He narrowed his eyes, a playful grin forming in one corner of his mouth. "Don't worry, love. Your sister is fine. I kept my end of that bargain."

"And I paid a huge price. We're even."

He crouched in front of me. Up close, I could see the glow of his skin and smell his hair; unearthly and unfathomable.

"I can give you your magic back. You and Stella."

I froze, not daring to breathe. Samill took our magic in exchange for Stella's life. We'd lived more than ten years without it. Sometimes, I wonder if I dreamed that I had it: a memory of fire dancing on my fingertips or chasing Stella on the surface of a lake; ephemeral, slipping from me like water in a palm. A gnawing, gaping longing opened up in me.

"Ah," Samill said, standing up smiling. "You've missed your magic. I do wonder sometimes how any mortal can bear life without it."

"Magic attracts the gods and all mortals are better off without that."

Samill grabbed his chest. "My poor heart. Come, let me show you something."

He beckoned me to the front of the train. It had stopped moving. With a dramatic swipe of his hand, the front of the train melted away, revealing the damp entrance to a long tunnel.

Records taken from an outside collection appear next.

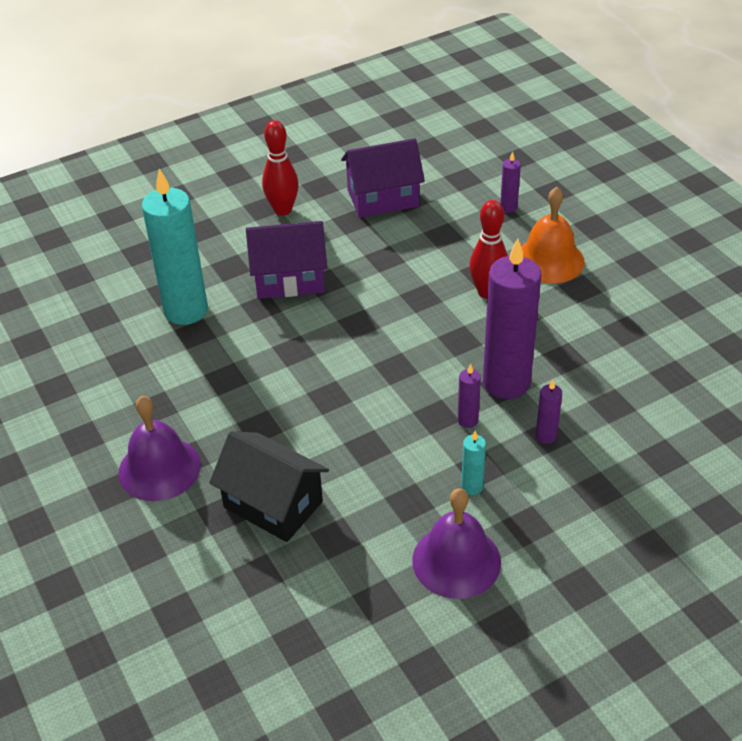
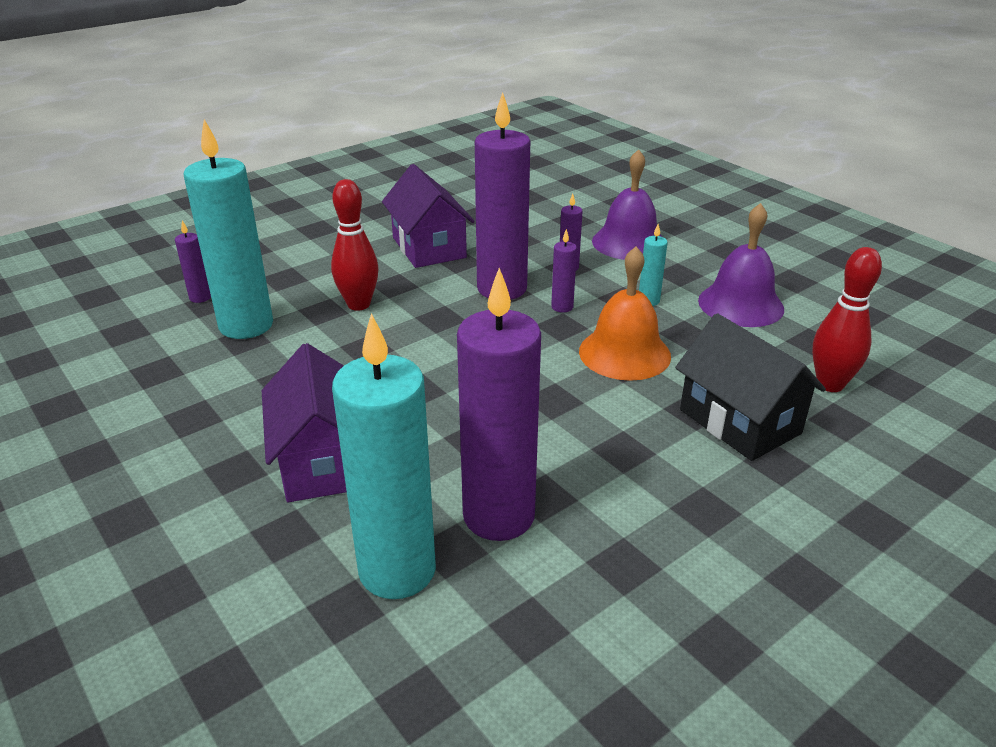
camera: 100 degrees left, 10 degrees down
(159, 468) = (737, 534): purple bell -> purple bell (629, 242)
(214, 355) = (498, 516): none -> purple candle
(273, 504) = (739, 421): black house -> black house turned 60 degrees counterclockwise
(283, 210) = (141, 492): red bowling pin -> red bowling pin (830, 384)
(383, 198) = (146, 392): purple house -> purple house (429, 247)
(462, 234) = (246, 325): none -> turquoise candle
(549, 260) = (305, 271): orange bell -> orange bell (624, 353)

"I need you to find the goddess Badha and retrieve the emerald she's guarding. She's blind and can only sense the gods. You will be able to go without notice," he looked down at me out of the corner of his eye.

I shot him a sharp look. "The underworld? Last time was different it was the heavenly gods. This is the realm of the dead, I won't make it out. They won't let me cross back into the living."

"If you speak your secret name to the guardian, he will let you pass alive. And if you give me the emerald, I'll return your magic to you and your sister."

"But my secret name is for my passage into the afterlife. I can't speak it twice."

"That's just superstition. Encouraged by the gods, mind you, because your secret name has power and the gods know it. But you can speak it more than once. I give you my word."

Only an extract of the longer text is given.